Eighteen of us enjoyed a walk around Eaton Park,
starting in the rose garden with distant blackbird song, setting off down the
tree-lined avenue to North Park Meadow before skirting the pitch and putt to
dive into Bluebell Wood, and ending looking across to adjacent council houses
to watch the lively house sparrows nesting under the roof tiles and rocketing
across to the thick park hedge for food or shelter.
It’s a time of year when migrants have returned, and
we heard a chiffchaff across the pitch and putt and three blackcaps. In the sky
above three early swifts flew over us to everyone’s excitement.

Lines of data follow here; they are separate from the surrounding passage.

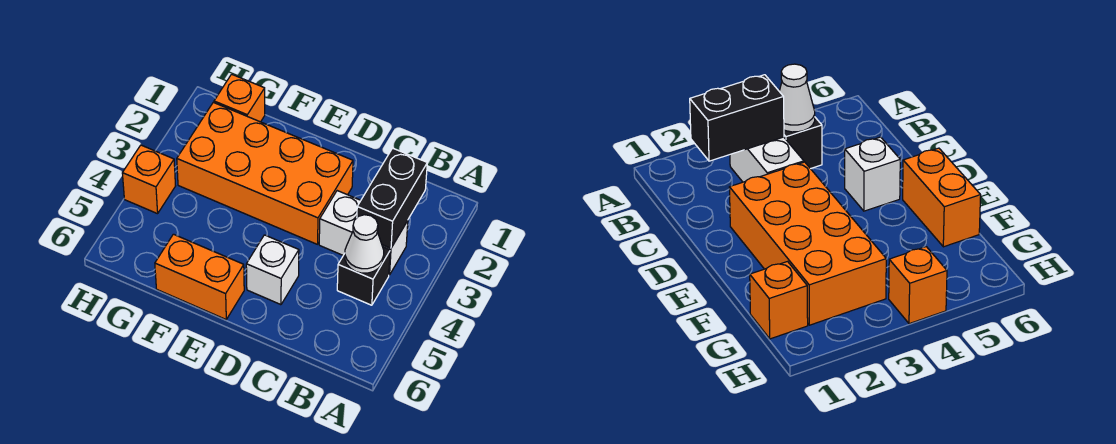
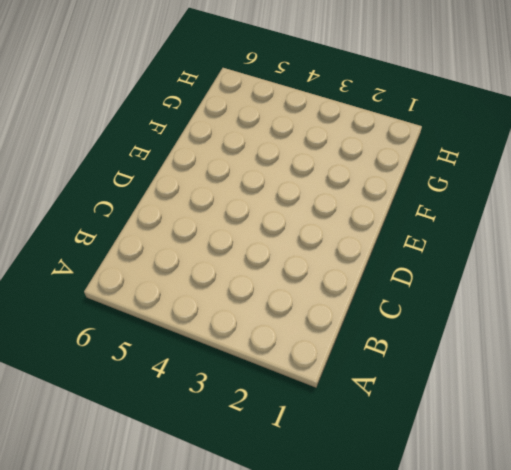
none -> white brick B3:C3 level 1
none -> black brick B4 level 1

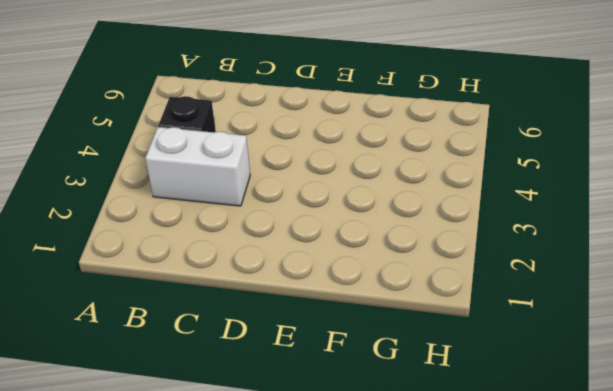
none -> orange brick D2:G3 level 1
none -> white brick D5 level 1

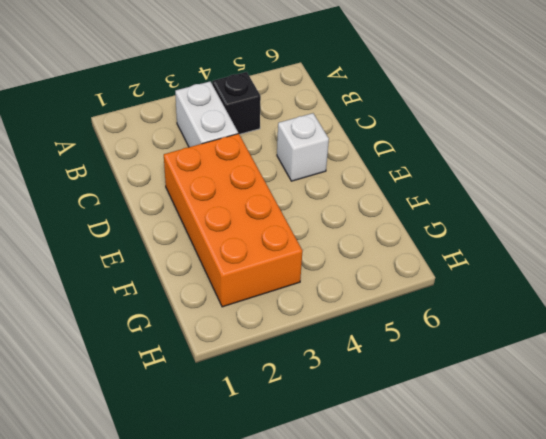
none -> orange brick E6:F6 level 1
none -> orange brick G1 level 1

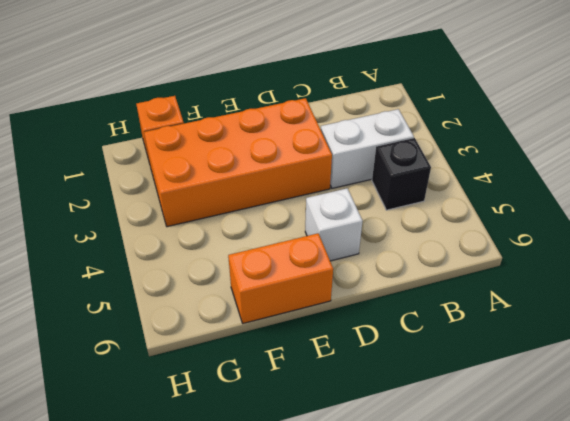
none -> orange brick H4 level 1
none -> black brick B2:B3 level 2

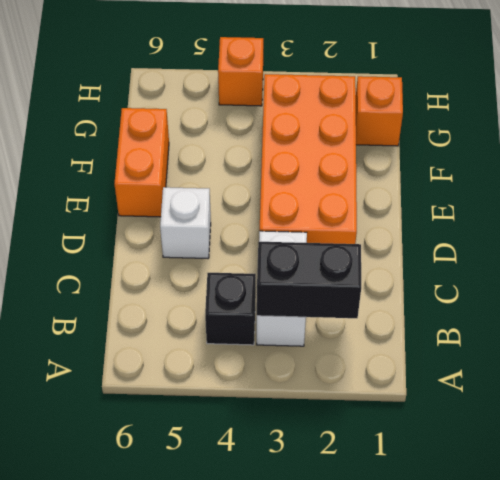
none -> white cone B4 level 2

Group members in Bluebell Wood. |
Chris explained that this time of year it’s mostly
about the territory and blackbirds, robins, wrens, dunnocks and woodpigeons
were all singing to claim theirs. Elsewhere starlings, crows, goldfinches and
blue tits were busy foraging in the hedges, grass and trees. Jackdaws were
about too – good numbers of them roost in the park. Pignut and bluebells.

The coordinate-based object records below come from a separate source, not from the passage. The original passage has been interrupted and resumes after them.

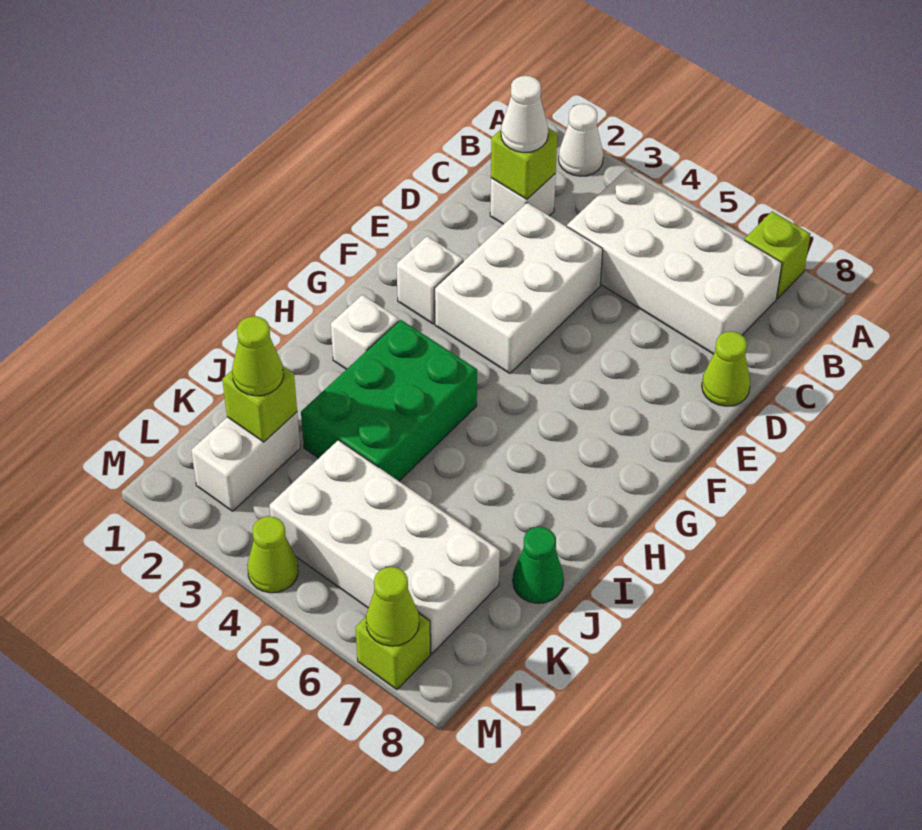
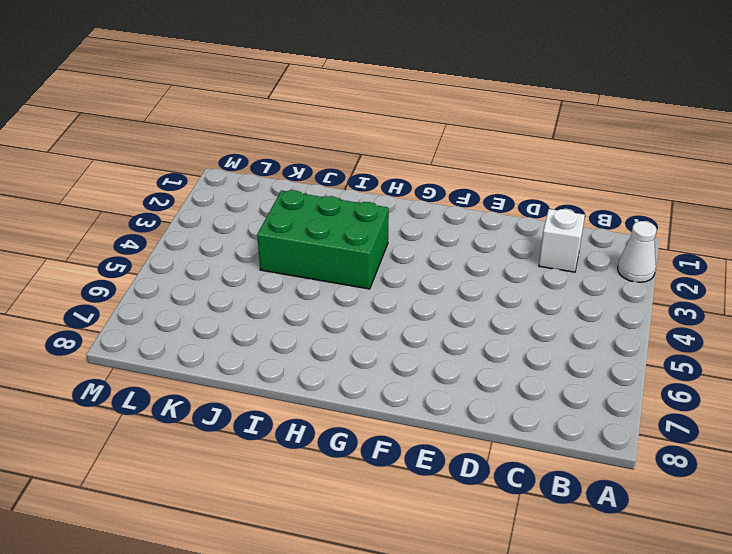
none -> lime brick A7 level 1
none -> white brick B4:C7 level 1
none -> white brick D3:F4 level 1

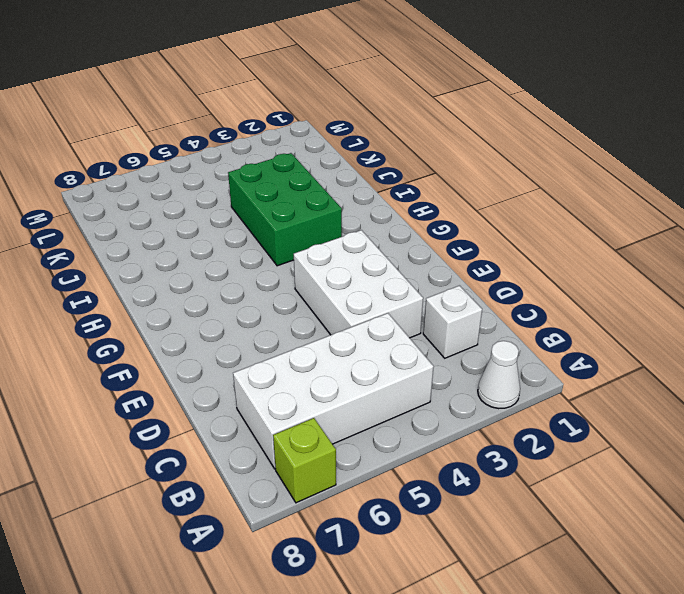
none -> lime cone D8 level 1
none -> white brick F2 level 1
none -> white brick H2 level 1

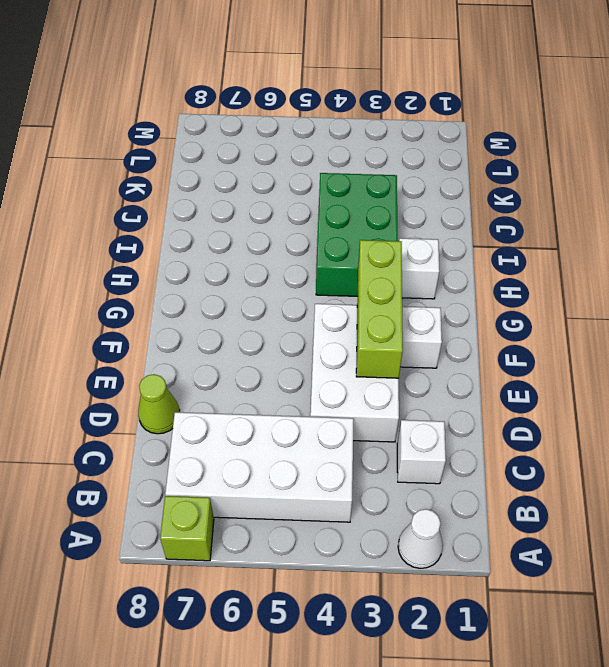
lime brick E3:G3 level 2 -> none
none -> green cone J8 level 1
none -> white brick K2:L2 level 1
none -> white brick K4:L7 level 1

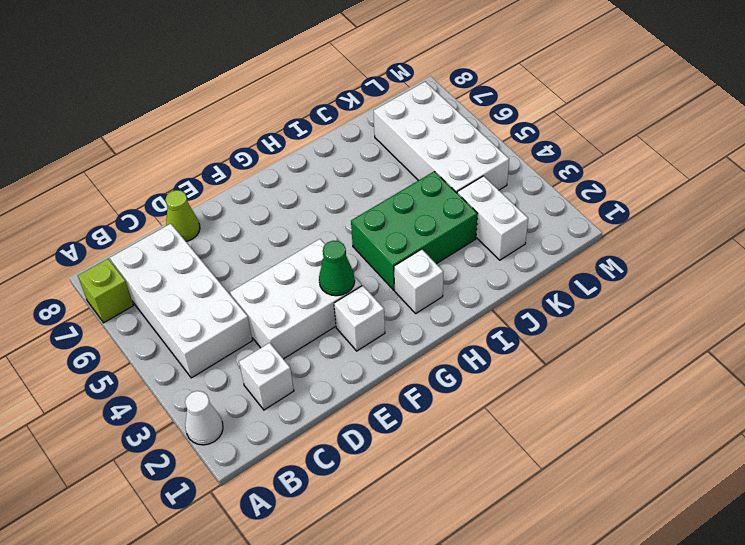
green cone F3 level 2 -> green cone J8 level 1
white brick K2:K3 level 1 -> white brick K2:L2 level 1
none -> lime cone M4 level 1
none -> lime brick M7 level 1
none -> lime brick C2 level 2

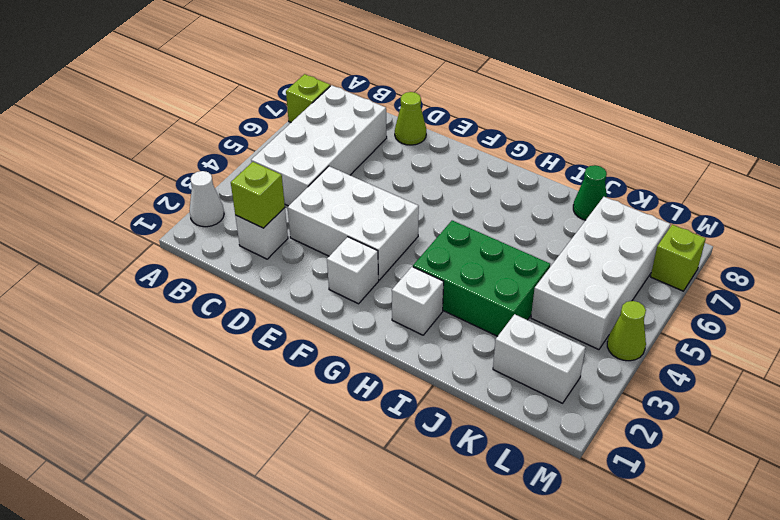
none -> lime brick K2 level 2
none -> lime cone M7 level 2
none -> white cone C2 level 3

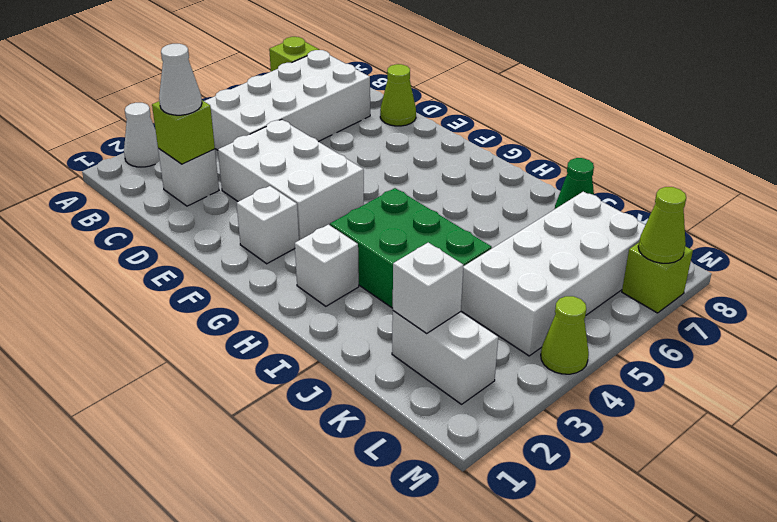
white brick K2 level 2 -> lime brick K2 level 2
none -> lime cone K2 level 3

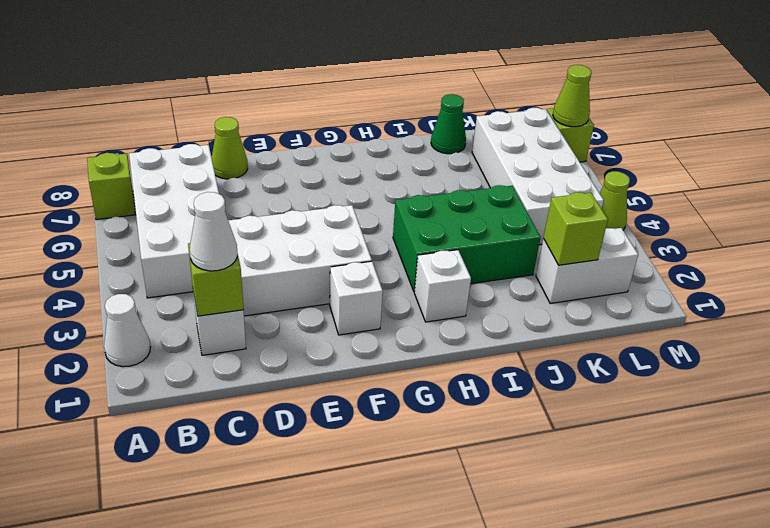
none -> lime cone K2 level 3

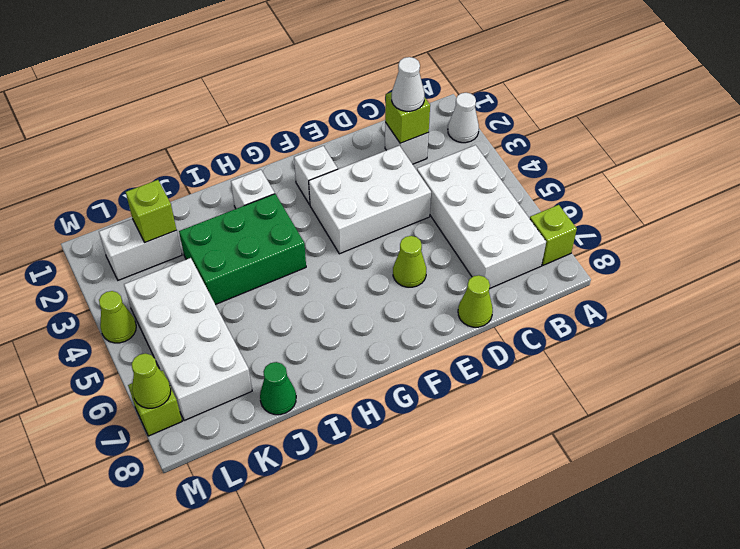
lime cone E6 level 1 -> lime cone K2 level 3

Along the way we also took in wildflowers. North Park
Meadow highlights were the delicate white islands of meadow saxifrage and the
pink and pale blue carpets of dovesfoot cranesbill. In Bluebell Wood we admired
the true English bluebells, red campion and delicate white flowers of greater
stitchwort beside them. Greater stitchwort.
Two orange tip butterflies jinked past us along the
way and right at the end we found a single egg from one of them, orange like
the wing tips themselves, on the garlic mustard or jack-by-the-hedge that
skirts the hedges of the park.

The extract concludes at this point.